6. The nuts-and-bolts course
The Raspberry Foundation has carved a very peculiar niche which size is hardly definite and barely limited to those 12 million actual customers. Apart from its fully-fledged functionality, the Raspberry Pi compute model 3 represents the IoT enthusiasts something more valuable – the chance to become above average in this digital world leaving behind the sorrowful computer illiteracy. As the issue is claimed in the Raspberry Pi Foundation Strategy 2016-2018, “Whether in school or at home, we have become consumers not makers. The result is that, while all of our lives are increasingly mediated through digital technologies, most of us don’t understand how computers work or how to make things with computers. This has profound economic and social consequences. Skills shortages in key industries, missed opportunities to solve social problems and innovate, widening inequality gaps, and too many people who are ill-equipped to take full advantage of, much less shape, the world in which they live.”

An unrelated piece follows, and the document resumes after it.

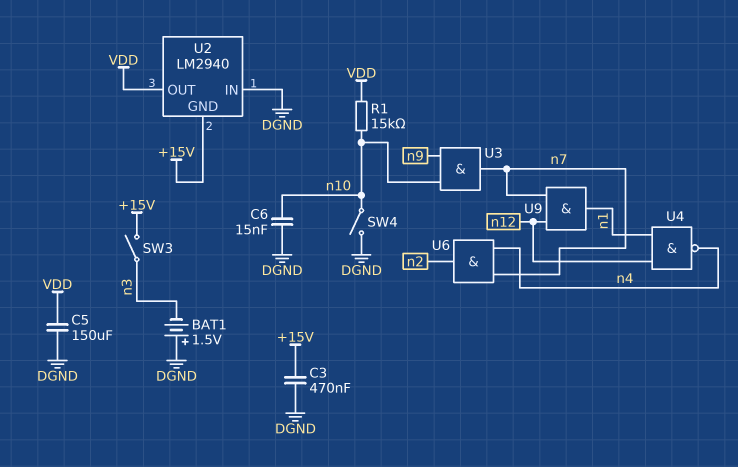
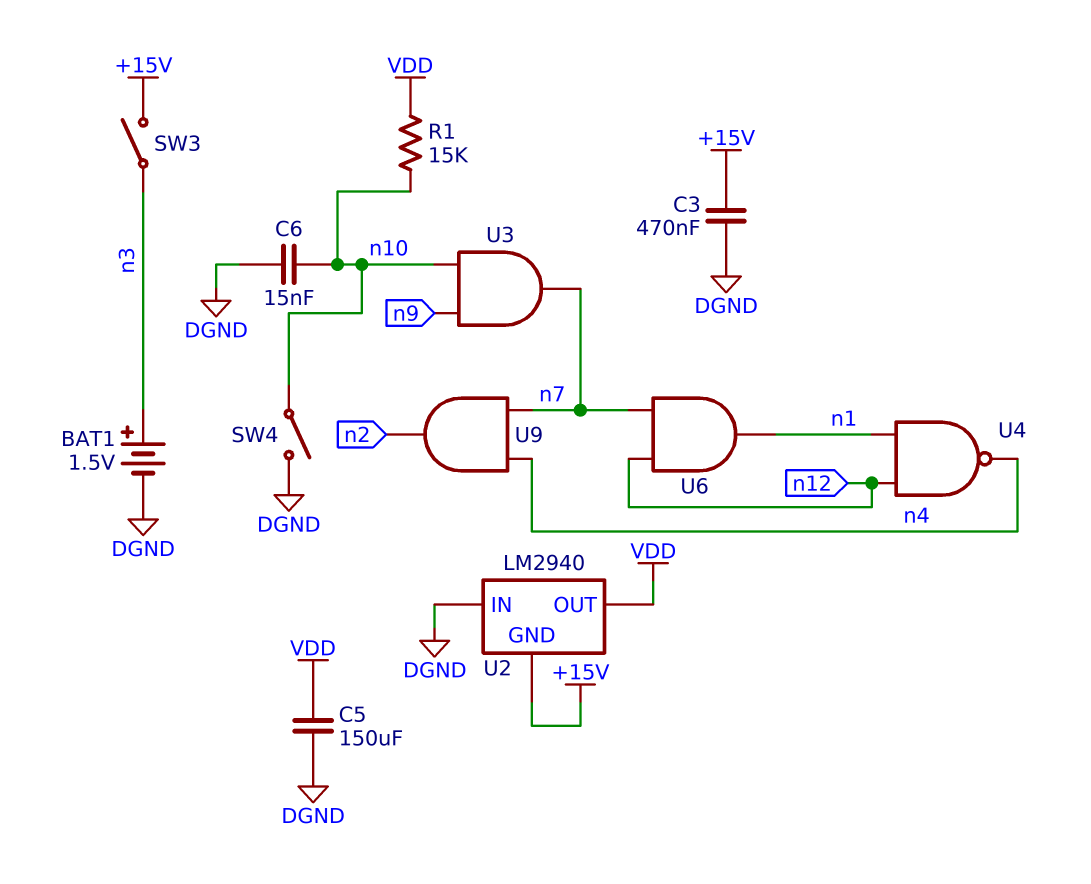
BAT1: 1.5V (plus DGND, minus n3) -> 1.5V (plus n3, minus DGND)
U6: AND (in n4, in n7, out n2) -> AND (in n7, in n12, out n1)
U9: AND (in n7, in n12, out n1) -> AND (in n4, in n7, out n2)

Thus, the important social mission of the Raspberry Pi Foundation is aimed at adopting the contemporary population for a living and effectively acting in the coming totally computerized world. They see the future with the tech-savvy citizens who feel confident interacting with the IoT, AI, robotics, and many other digital technologies, the ones who are not going to whinge about the doomsday-like AI-induced unemployment.
That’s why the professionals in the IoT industry such as Indeema (having, by the way, its own industry-scale IIoT hardware-software ViDiSy system) appreciate the Raspberry Pi Foundation very much taking it as a co-pilot rather than a competitor in the realm of the true creativity along with the IoT paradigm propagation.